生物通报道，麻省总医院分子生物部，糖尿病研究所，癌症研究中心，哈佛医学院的科学家在最新的Cancer Cell上发表肝癌研究新进展，Mst1 and Mst2 Maintain Hepatocyte Quiescence and Suppress Hepatocellular Carcinoma Development through Inactivation of the Yap1 Oncogene，同期发表管坤良教授撰写的评论文章Mst Out and HCC In。

在果蝇模型中，Hippo-Lats-Yorkie信号通路参与细胞过度生长，以及肿瘤的发生。在哺乳动物中，类似Hippo-Lats-Yorkie的是Mst1和Mst2。这项新的研究发现，Mst1和Mst2在肝细胞癌的发展过程中具有抑制癌症发生的作用。
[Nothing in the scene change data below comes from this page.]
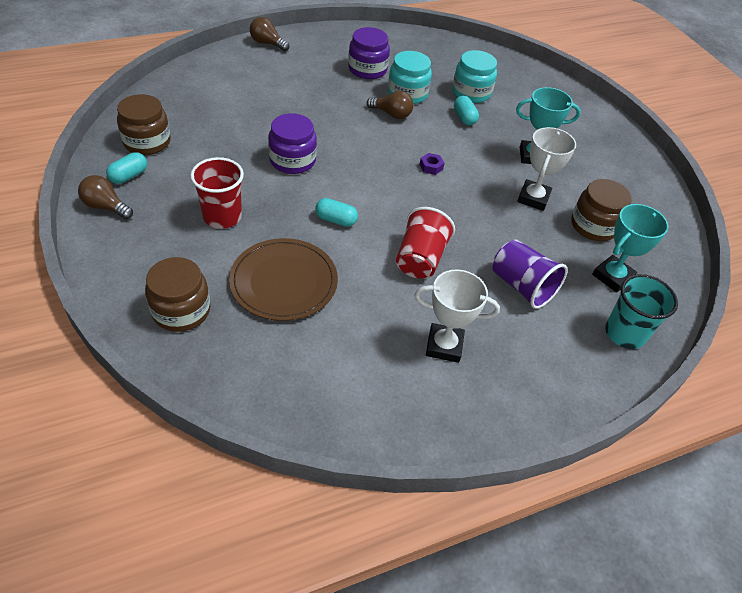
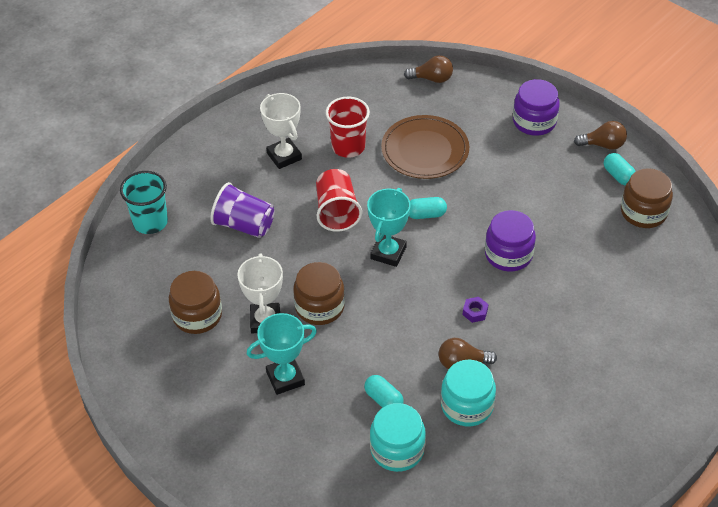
camera: 160 degrees right, 0 degrees up
(129, 176) = (618, 176): turquoise capsule -> turquoise capsule turned 45 degrees counterclockwise
(181, 310) = (474, 104): brown jar -> brown jar (319, 307)
(222, 217) = (513, 176): red cup -> red cup (348, 147)
(267, 43) = (681, 405): brown light bulb -> brown light bulb (432, 79)
(367, 69) = (538, 423): purple jar -> purple jar (534, 121)
(431, 167) = (380, 311): purple nut -> purple nut (475, 312)
(444, 346) = (284, 156): white trophy -> white trophy turned 75 degrees clockwise
(612, 276) = (169, 268): turquoise trophy -> turquoise trophy (388, 253)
Hippo肿瘤抑制途径是控制果蝇组织大小的一个关键的信号途径。Hippo信号途径通过促进细胞凋亡和细胞周期停滞来限制组织的大小。而且携带hippo突变的果蝇，其成熟结构会发生严重的过度生长。 Hippo途径一直被认为是通过转录共活化因子Yorkie的磷酸化来调节基因表达，进而执行这种限制组织尺寸的功能。

蛋白激酶MST(Mammalian Sterile20-like Kinase)  是各种组织都有表达的丝氨酸/苏氨酸（Serine/Threonine）蛋白激酶。属于人丝氨酸/苏氨酸激酶的哺乳动物STE20样激酶(MST)，与芽殖酵母激酶 SPS1 和STE2在其激酶结构域上具有相当大的同源性。当在 HeLa细胞中稳定表达时，MST 通过加速胱冬蛋白酶3的活化使细胞对死亡受体介导的细胞凋亡高度敏感。这些发现表明，MST1和MST2在胱冬蛋白酶激活的细胞凋亡的上游和下游都起作用。 细胞凋亡中MST1被胱冬蛋白酶切割和激活，能诱导细胞凋亡形态上的改变如染色质凝聚。哺乳动物STE20样激酶2 (Mst2) 与先前鉴定的 Mst1蛋白激酶很相似 (78% 相同，88% 相似) 。Northern 分析表明，MST2 mRNA在成人肾、骨骼和胎盘组织中高水平表达，在成人心、肺、肝和脑组织中表达水平非常低。体外激酶试验表明，Mst2 能对外源底物进行磷酸化，也能对其本身进行磷酸化，磷酸化氨基酸分析表明，它是一种丝氨酸/苏氨酸蛋白激酶。

在新的研究中，科学家们发现Mst1/Mst2的缺失将导致Yap1 Ser127抑制剂缺失，诱发细胞过度生长导致肝细胞癌（HCC）的发生。若重新表达Mst1/Mst2，将促进Yap1 Ser127磷酸化，抑制它们的促癌功能。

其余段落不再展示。